Auch im Theaterfoyer wird Solidarität mit der Ukraine bekundet. Eine Schaufensterpuppe strahlt in den Landesfarben blau und gelb.
Auch im Theaterfoyer wird Solidarität mit der Ukraine bekundet. Eine Schaufensterpuppe strahlt in den Landesfarben blau und gelb. © FUNKE Foto Services | Klaus Pollkläsener

Containerdorf ist mit 35 Müttern und Kindern voll belegt

Es brauchte gerade mal zwei Tage, ehe es auch im Containerdorf hieß: Nichts geht mehr. Mit insgesamt 35 Geflüchteten, darunter 15 Kinder, sind die Quartiere auf Zeit an der Herner Straße komplett belegt. Ausnahmslos sind es Mütter mit ihren Töchtern und Söhnen (darunter ein behinderter Junge), die auf Vermittlung u.a. von Privatleuten, Fördervereinen und der Stadt an der Herner Straße untergekommen sind.

Hilfsverein bittet um Spenden

Für den Betrieb ihres Containerdorfs hat Familie Cabello einen Verein gegründet: den et cetera hilft e.V.

Sachspenden sind bereits reichlich eingetroffen. Jetzt wird vor allem Geld benötigt, um die Geflüchteten nachhaltig zu versorgen.

Gesucht werden zudem Paten, die sich jeweils einer Familie annehmen und sie etwa bei Behördengängen begleiten.

Alle Infos auf et-cetera-hilft.de und telefonisch unter 0234 13 003.

„Die Menschen sind unendlich dankbar und glücklich, sich endlich geborgen zu fühlen“, sagt Lara Begic-Cabello, die mit ihren Eltern dafür gesorgt hat, dass es auch einen neuwertigen Sanitär-Container mit Duschen sowie einen kleinen Spielplatz gibt. Die Verpflegung und Einkäufe übernehmen die Flüchtlinge selbst. Ihre Container verfügen über eine Küchenzeile. „Viele haben noch etwas Geld. Wenn nicht, helfen wir aus“, sagt Silvia Cabello.

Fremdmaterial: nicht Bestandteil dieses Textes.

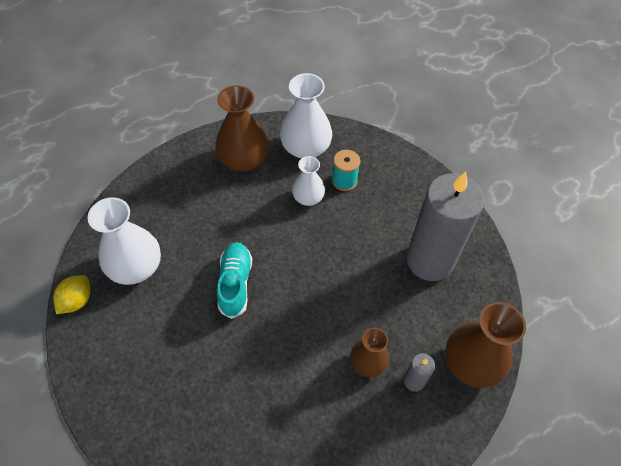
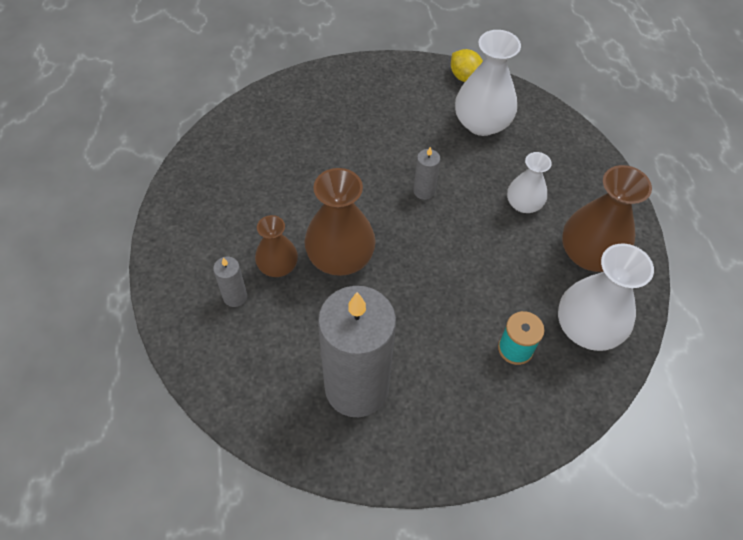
camera: 115 degrees right, 0 degrees up
(235, 283) = (424, 191): turquoise shoe -> grey candle
(308, 197) = (505, 298): white vase -> white vase (523, 204)
(471, 363) = (217, 360): brown vase -> brown vase (340, 257)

Ukrainerin erwartet in wenigen Wochen Zwillinge

Auch das Varieté-Team ist im Containerdorf im Einsatz: ehrenamtlich, vor und nach Feierabend. Alle freuen sich bereits auf Zuwachs. Die 29-jährige Ukrainerin Tanja ist im siebten Monat schwanger. Sie erwartet Zwillinge. Die Cabellos haben die Container für mindestens sechs Monate gemietet. Das bedeutet: Alsbald wird das erste Dorf-Baby geboren.